PROPOSED 1995 DIRECTOR STOCK OPTION PLAN
1. PURPOSES OF THE DIRECTOR PLAN:
T. Rowe Price Associates, Inc. (the "Company") has adopted
the 1995 Director Stock Option Plan for Non-Employee Directors
(the "Director Plan") to provide for the issuance of options to
purchase shares of the Company's Common Stock, par value $.20 per
share (the "Stock"), as a means of long-term compensation for
members of the Board of Directors of the Company in order to
provide Non-Employee Directors with an equity interest in the
Company, to attract and retain well-qualified individuals to
serve as Non-Employee Directors, and to further align the
interests of Non-Employee Directors of the Company with those of
the stockholders of the Company. For purposes of this Plan,
Non-Employee Directors are persons who are not employees of the
Company or any of its affiliates or subsidiaries.
2. ADMINISTRATION:
The Director Plan shall be administered by the Board of
Directors of the Company; provided that, in administering the
Director Plan, the Board of Directors shall have no discretion
regarding the price, timing, or amount of options to be granted
hereunder.
3. STOCK SUBJECT TO OPTION:
The Company will reserve 70,000 authorized but unissued
shares of the Stock for issuance and delivery under the Director
Plan, subject to adjustment as provided in paragraph 6 hereof. If
any unexercised option terminates for any reason, shares of the
Stock covered thereby shall become available for grant again.
4. ELIGIBILITY:
The individuals who shall be eligible to participate in the
Director Plan shall be all Non-Employee Directors of the Company.

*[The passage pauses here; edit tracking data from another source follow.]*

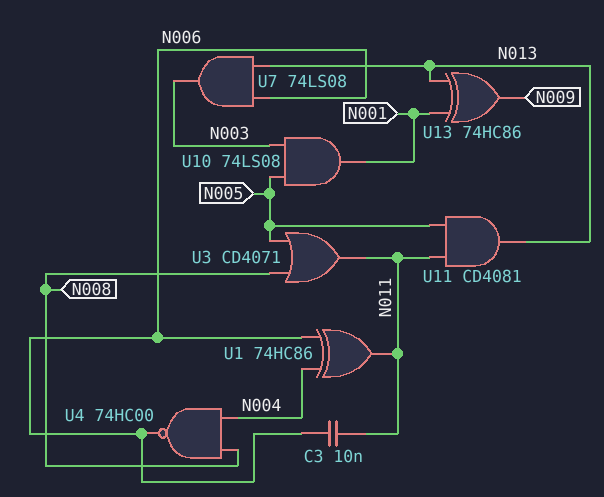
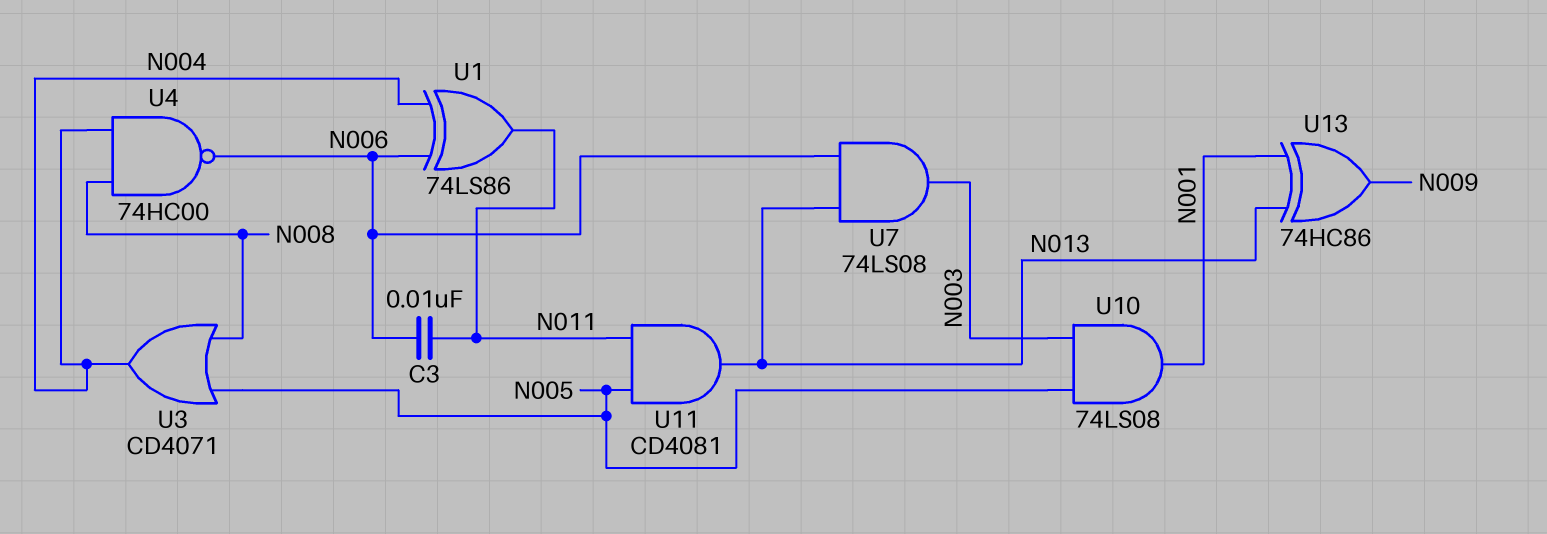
U1: XOR 74HC86 (in N004, in N006, out N011) -> XOR 74LS86 (in N004, in N006, out N011)
U3: OR CD4071 (in N005, in N008, out N011) -> OR CD4071 (in N005, in N008, out N004)

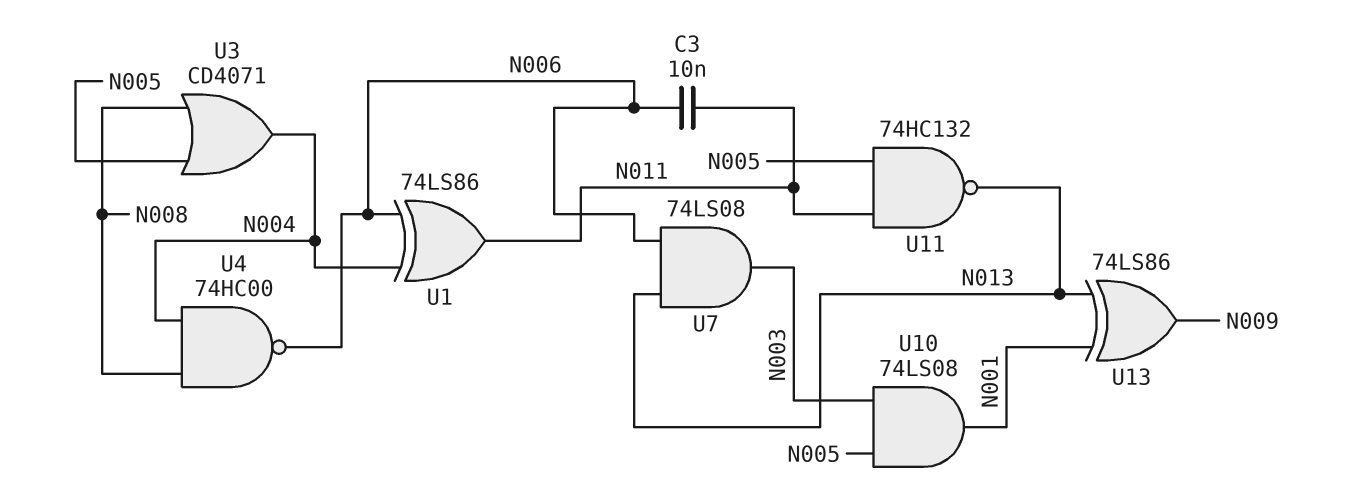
U11: AND CD4081 (in N005, in N011, out N013) -> NAND 74HC132 (in N005, in N011, out N013)
U13: XOR 74HC86 (in N001, in N013, out N009) -> XOR 74LS86 (in N001, in N013, out N009)

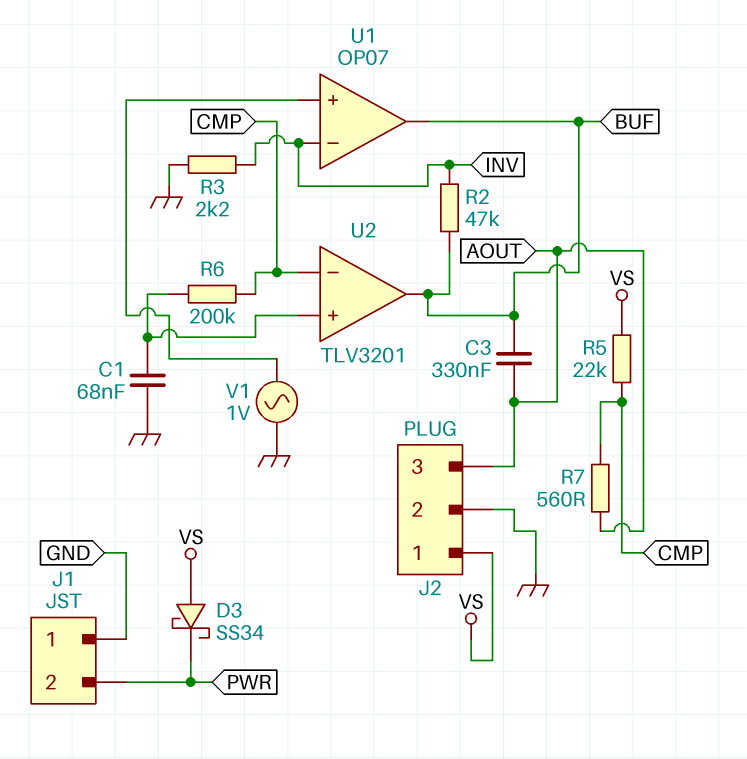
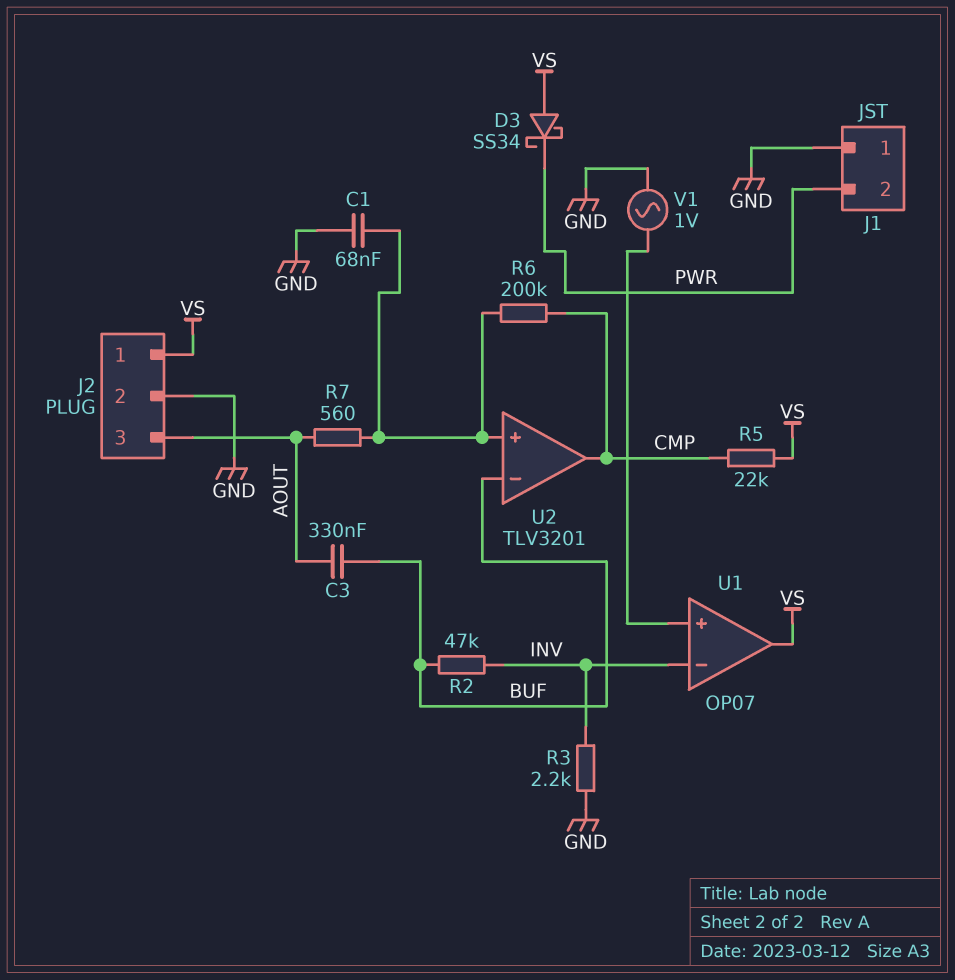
R7: 560 (AOUT, CMP) -> 560 (AOUT, U2/in+)
U1 pin out: BUF -> VS
U2 pin in-: CMP -> BUF
U2 pin out: BUF -> CMP

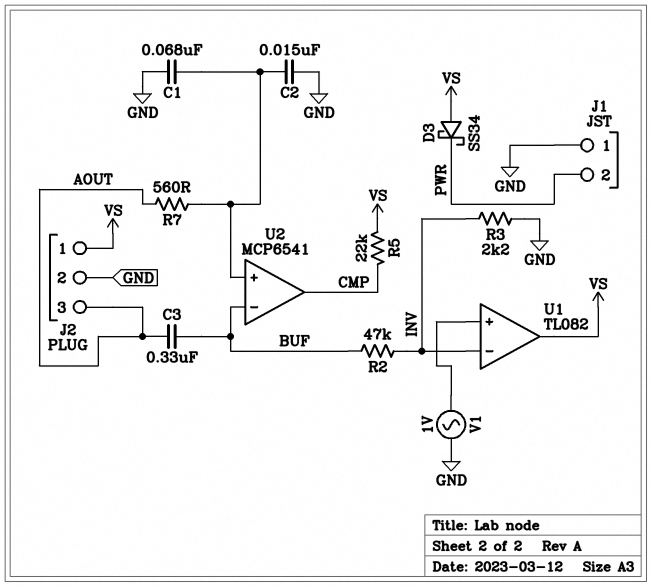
C2: none -> 15nF (GND, U2/in+)
R6: 200k (CMP, U2/in+) -> none
U1: OP07 -> TL082
U2: TLV3201 -> MCP6541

5. TERMS AND CONDITIONS OF OPTIONS:
Options under the Director Plan are intended to be
non-statutory stock options not qualifying under any section of
the Internal Revenue Code of 1986, as amended (the "Code"). All
stock options granted under the Director Plan shall be subject to
the following provisions:
(a) Option Price. The exercise price per share with respect
to each option shall be 100% of the fair market value of the
Stock on the date the option is granted. For purposes hereof,
fair market value shall be the last reported sale price in the
Nasdaq National Market (or any other recognized securities market
on which the Stock is traded if not then traded on the Nasdaq
National Market) on the date of grant, or the next succeeding
business day on which the Nasdaq National Market (or such other
market) is open for business and reports an actual transaction in
the Company's Stock. If the Stock is not then traded on any
recognized market, fair market value shall be as determined by
the Board of Directors in accordance with applicable federal
income tax and securities regulations.
(b) Option Grants.
(i) Each Non-Employee Director in office on April 6, 1995
shall be granted an option to purchase 4,000 shares of Stock at
the close of business on April 6, 1995 and an option to purchase
2,000 shares of Stock at the close of business on the last
Thursday of the month during each succeeding year in which the
annual meeting of stockholders is held, subject to a maximum
individual award of options to purchase 10,000 shares of Common
Stock.
(ii) Each Non-Employee Director initially elected as a
director after April 6, 1995 shall be granted an option to
purchase 2,000 shares of Common Stock as of the close of business
on the date of the first regular meeting of directors held on or
after the date of the participant's initial election
as a director and an option to purchase 2,000 shares of
Stock as of the close of business on the last Thursday of the
month during each succeeding year in which the annual meeting of
stockholders is held, subject to a maximum individual award of
options to purchase 10,000 shares of Stock.
(c) Exercise of Options.
(i) Each option granted under this Plan shall become
exercisable in full one year after the initial grant, but shall
not be exercisable as to any shares prior thereto. Except as
provided in paragraph (ii) below, full payment for shares
acquired shall be made in cash or by certified check at or prior
to the time that an option, or any part thereof, is exercised.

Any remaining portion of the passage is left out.